To date, we have not found any research on the consistency between the CNBS-R2016 and GDS-C. Some research has been performed on the value of the GMDS for predicting later developmental problems. Squarza et al conducted a study on early developmental level and cognitive outcomes in 99 children with an extremely low birth weight, and the results showed that the lower the GMDS score was at 1 year, the more severe the cognitive impairment was at school age, indicating a high predictive power of the GMDS.29 This predictive power increased with increasing age at assessment.17,18 The results of the current study showed that the CNBS-R2016 and GDS-C have good consistency, indicating that the CNBS-R2016 may also have good value for predicting later developmental problems in children. More importantly, the CNBS-R2016 contains a Communication Warning Behavior subscale. Our results showed a significant positive correlation between the Communication Warning Behavior subscale quotient and the ABC and CARS total scores, indicating good consistency between the Communication Warning Behavior subscale, the ABC, and the CARS. Therefore, when the CNBS-R2016 is performed to evaluate the developmental level of children, it can also be used to assess autism symptoms. Moreover, CNBS-R2016 is a localized assessment tool, so it is easier to carry out formal training in China. Compared to GDS-C, it is a briefer measure of developmental assessment for young children, and thus demonstrates strong clinical practicability.

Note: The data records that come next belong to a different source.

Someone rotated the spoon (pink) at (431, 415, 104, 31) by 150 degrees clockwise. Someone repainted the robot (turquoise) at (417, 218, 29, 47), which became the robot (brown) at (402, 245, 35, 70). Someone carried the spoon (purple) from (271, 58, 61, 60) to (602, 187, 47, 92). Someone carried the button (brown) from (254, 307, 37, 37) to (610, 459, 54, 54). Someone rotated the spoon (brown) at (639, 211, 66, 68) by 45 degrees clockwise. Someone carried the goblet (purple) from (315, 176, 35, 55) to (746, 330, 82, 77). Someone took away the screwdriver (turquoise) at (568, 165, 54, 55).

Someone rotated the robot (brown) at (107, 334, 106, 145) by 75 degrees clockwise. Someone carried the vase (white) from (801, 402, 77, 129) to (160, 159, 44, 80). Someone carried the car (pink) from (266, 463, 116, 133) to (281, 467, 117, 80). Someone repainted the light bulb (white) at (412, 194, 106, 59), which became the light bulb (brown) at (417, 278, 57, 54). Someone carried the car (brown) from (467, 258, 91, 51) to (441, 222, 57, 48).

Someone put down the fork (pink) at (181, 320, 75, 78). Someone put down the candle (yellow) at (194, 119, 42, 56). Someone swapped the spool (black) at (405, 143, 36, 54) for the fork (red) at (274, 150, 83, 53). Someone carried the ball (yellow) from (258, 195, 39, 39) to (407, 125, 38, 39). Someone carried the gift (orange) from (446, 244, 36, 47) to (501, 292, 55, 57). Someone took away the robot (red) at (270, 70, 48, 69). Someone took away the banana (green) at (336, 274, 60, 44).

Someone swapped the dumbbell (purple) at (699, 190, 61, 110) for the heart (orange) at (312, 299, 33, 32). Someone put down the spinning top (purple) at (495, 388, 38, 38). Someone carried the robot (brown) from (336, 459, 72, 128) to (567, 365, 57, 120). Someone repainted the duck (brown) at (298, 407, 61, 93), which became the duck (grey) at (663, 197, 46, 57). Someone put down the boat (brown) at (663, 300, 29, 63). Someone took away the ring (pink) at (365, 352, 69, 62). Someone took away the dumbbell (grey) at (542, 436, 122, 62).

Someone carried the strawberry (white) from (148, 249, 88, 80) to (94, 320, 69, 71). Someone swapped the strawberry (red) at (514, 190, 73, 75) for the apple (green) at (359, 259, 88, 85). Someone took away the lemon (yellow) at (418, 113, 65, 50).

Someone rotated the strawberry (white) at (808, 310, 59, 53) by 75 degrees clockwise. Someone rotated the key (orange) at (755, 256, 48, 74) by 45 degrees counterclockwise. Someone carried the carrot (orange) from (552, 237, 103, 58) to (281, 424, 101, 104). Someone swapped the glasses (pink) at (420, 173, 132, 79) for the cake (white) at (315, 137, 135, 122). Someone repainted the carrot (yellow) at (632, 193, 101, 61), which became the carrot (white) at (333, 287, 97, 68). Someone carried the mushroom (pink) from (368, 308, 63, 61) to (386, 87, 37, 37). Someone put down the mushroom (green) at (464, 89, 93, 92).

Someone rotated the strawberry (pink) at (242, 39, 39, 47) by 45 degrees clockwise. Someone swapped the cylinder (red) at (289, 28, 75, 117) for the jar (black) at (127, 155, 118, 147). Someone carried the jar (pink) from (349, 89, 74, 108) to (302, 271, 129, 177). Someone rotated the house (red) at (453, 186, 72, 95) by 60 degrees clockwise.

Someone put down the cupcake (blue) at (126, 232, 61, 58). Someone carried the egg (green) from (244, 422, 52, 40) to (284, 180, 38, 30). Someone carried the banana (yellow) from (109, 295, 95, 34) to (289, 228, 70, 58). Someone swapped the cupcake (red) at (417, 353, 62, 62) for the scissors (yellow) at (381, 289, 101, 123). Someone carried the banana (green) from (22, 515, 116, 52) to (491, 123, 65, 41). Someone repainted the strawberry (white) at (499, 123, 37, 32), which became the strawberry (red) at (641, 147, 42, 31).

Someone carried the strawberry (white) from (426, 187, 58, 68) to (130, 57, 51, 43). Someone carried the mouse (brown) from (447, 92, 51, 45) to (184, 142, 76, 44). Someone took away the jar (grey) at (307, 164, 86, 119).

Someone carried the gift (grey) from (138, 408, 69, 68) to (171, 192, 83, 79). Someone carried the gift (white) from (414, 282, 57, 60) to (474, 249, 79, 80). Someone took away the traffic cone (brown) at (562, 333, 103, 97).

Although our results are promising, the study does have some limitations. First, the two tests were carried out only one week apart; because the evaluators were not blinded, they may be biased in their expectations of child performance at the second testing session. The children may also have recall bias for the two tests are similar. Second, while the sample size was reasonably large, due to the small number of females, it was not possible to examine differences by sex. Third, the age range of the sample was quite large, yet differences in measure performance by age were not able to be examined. It is possible that measures may perform slightly differently across the age span. Fourth, this study included only Chinese samples, so the results cannot be generalized beyond a Chinese sample. All are areas for future directions, in addition to exploration of the utility of the CNBS-R2016 in predicting future outcomes for young children.

Conclusion

The CNBS-R2016 and GDS-C tests show good consistency in the developmental assessment of children with ASD. In addition, the CNBS-R2016 can be used to assess autism symptoms while assessing the developmental level. Therefore, the CNBS-R2016 is worthy of clinical application in children aged 0–6 years in China.

Abbreviations

ASD, Autism spectrum disorder; IDs, Intellectual disabilities; GMDS, Griffiths Mental Development Scales; GMDS-ER, Griffiths Mental Development Scales-Extended Revised; GDS‐C, Griffiths Mental Development Scales for China; CNBS, Children Neuropsychological and Behavior Scale; CNBS-R2016, Children Neuropsychological and Behavior Scale-Revision 2016; DSM-5, Diagnostic and Statistical Manual of Mental Disorders; ABC, Autism Behavior Checklist; CARS, Childhood Autism Rating Scale; SD, Standard deviation; ROC curves, Receiver operating characteristic curves; AUC, Area under curve.

Acknowledgments

The authors thank the patients and their parents for their participation.

Disclosure

The authors report no conflicts of interest in this work.